The Australian Financial Review

Graham Bradley
President, Business Council of Australia

More than 12 years after electricity privatisation was first proposed in NSW, the troubled process is lurching to a conclusion. It promises to be a poor one for electricity users and for NSW taxpayers.

In a state that contributes almost a third of Australia’s economic output, a poorly conceived privatisation of critical infrastructure has high stakes. The model doesn’t extract maximum value for the assets or the potential structural benefits of reform.

From the creation of a national market and the disaggregation of generation, transmission and distribution and sale of state assets – notably in Victoria – Australia’s proud history of energy reform has been recognised by the Organisation for Economic Co-operation and Development.

Privatisation's success depends on a number of factors.

When effectively designed and executed at the right time it can have a positive impact on public finances, drive productivity, increase competitive tension and encourage private sector investment. The result is lower energy prices for households and businesses.
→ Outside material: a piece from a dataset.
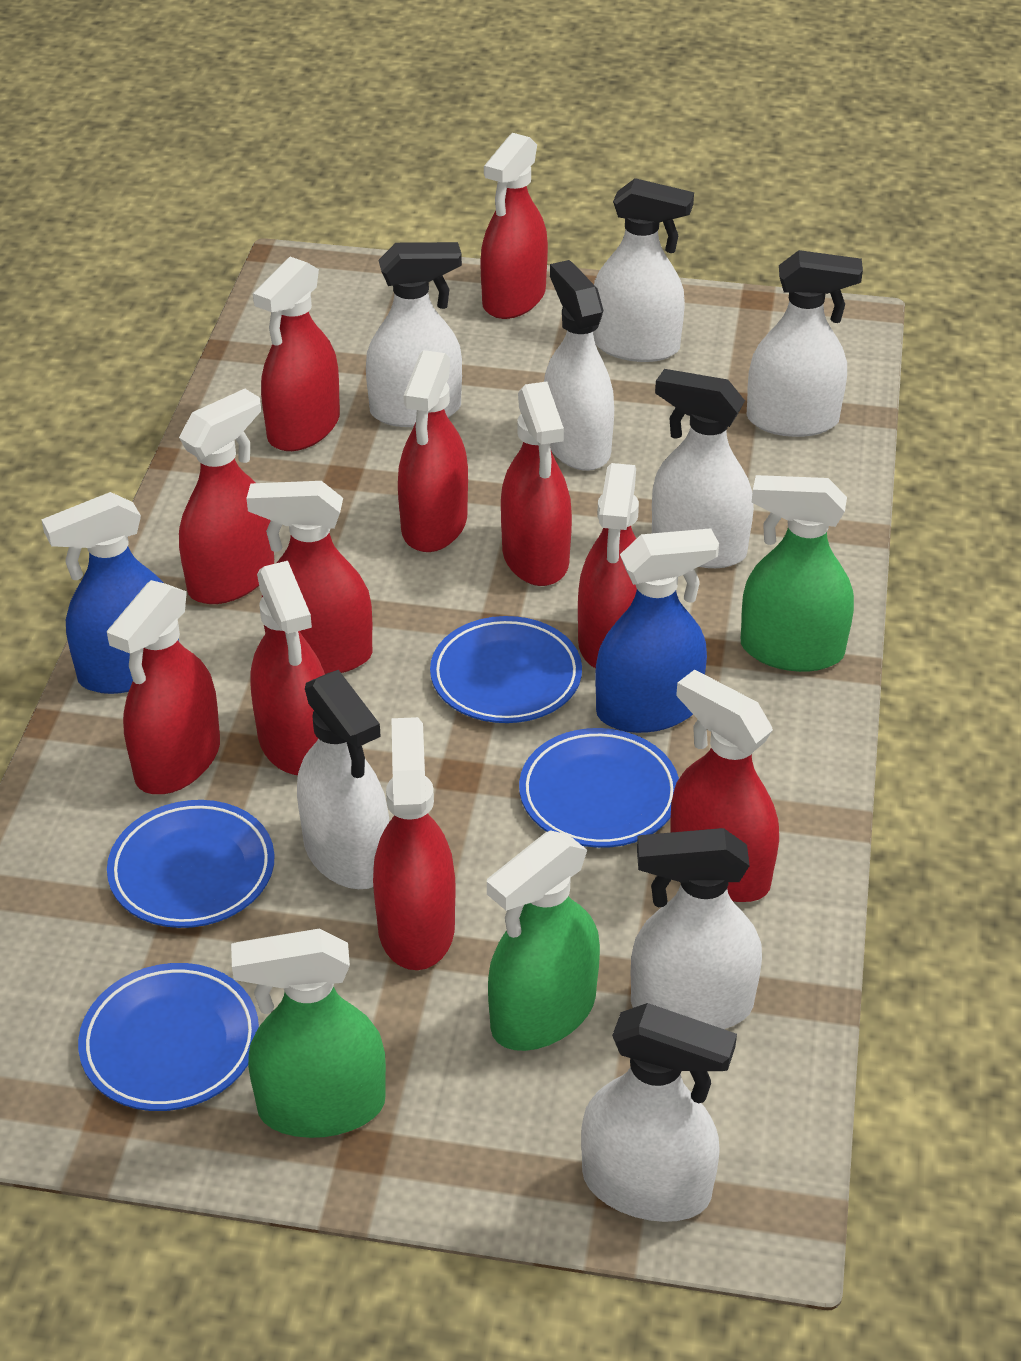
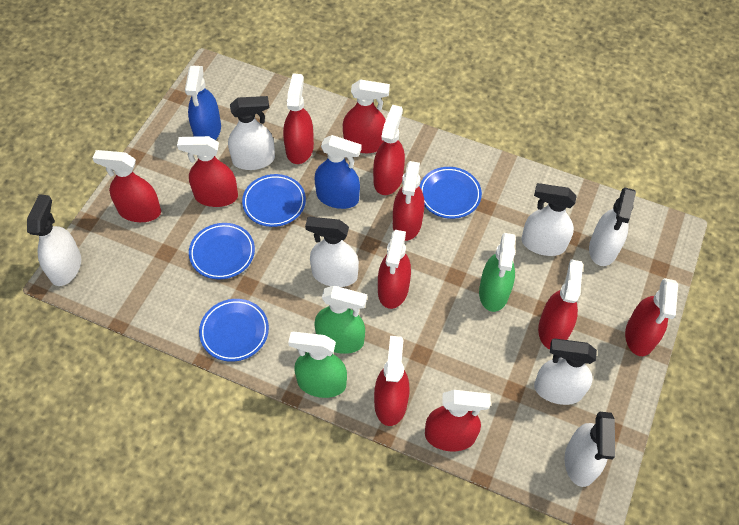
white spray bottle: 8 -> 7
This is no more evident than in Victoria, where the government moved decisively at the right time in privatising its electricity assets in the early 1990s.

Regardless of one’s views of privatisation, NSW’s latest attempt at privatisation will not maximise benefits and could leave a poor industry structure with adverse long-term consequences for the state.
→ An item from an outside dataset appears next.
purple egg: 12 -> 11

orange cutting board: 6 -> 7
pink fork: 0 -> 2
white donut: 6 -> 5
As the NSW Treasury Secretary admitted, the value of electricity assets has eroded significantly since the government embarked on  the process in 1997. The partial sale now proposed is expected to raise about $8 billion, a similar model was estimated to deliver $10 billion in 2007. The full privatisation of all assets in 1997 was expected to raise between $22 and $25 billion.

The NSW government has settled on a partial privatisation model  the Gentrader model. This involves giving companies the trading rights to bid generation plants into the wholesale energy market, while the government continues to own and operate the generator.

It is not surprising that the NSW Auditor-General has identified this model as complex and challenging. There is no precedent or experience in the energy sector to draw on in implementing it,

By privatising only one part of generation, the government is introducing a new layer of complexity. The strength of incentives for private traders to invest to upgrade generation assets, and drive productivity –  a key government objective – is highly questionable.   

The government says that its model will transfer the risks of trading electricity in a volatile wholesale market and liability for a future tax or price on carbon. These risks will be reflected in the bids. In addition, the government will retain significant risk until the viability of these new traders can be proved.

The risks to government are already clear from its drastic move to guarantee the availability and cost of fuel for generators. The government has suggested it will develop a new coalmine to secure low-priced coal at a subsidised rate significantly less than present contract prices.

This may be, as some suspect, a bargaining threat as government generators seek to sign long-term contracts with coalmines. It may boost the potential value of trading contracts, but it is short-sighted and will have long-term consequences.

It could make coal generation cheaper than gas under a carbon price, making it more difficult to reduce emissions and requiring a higher carbon price. This would also make it harder for private generators that don’t have access to cut-price government coal to compete on an equal basis. Inefficiency in the generation sector will be borne by end-users.

The South Australian government, which privatised its assets in the late 1990s, engaged in equally short-sighted policy in an attempt to prop up the potential value of its assets. During the sale process, the government removed its support for plans to build an interconnector with NSW , shielding prospective private sector operators of generation assets from competition. This interconnector could have enhanced competitive outcomes in the market and provided critical capacity during blackouts in the hot summer of 2000– 01.

Reform of energy markets is important and business is ready to embrace sensible reform. NSW missed opportunity chance to reap the benefits of full privatisation in the 1990s. It appears that NSW will now also miss the chance for successful reform of its energy market structure.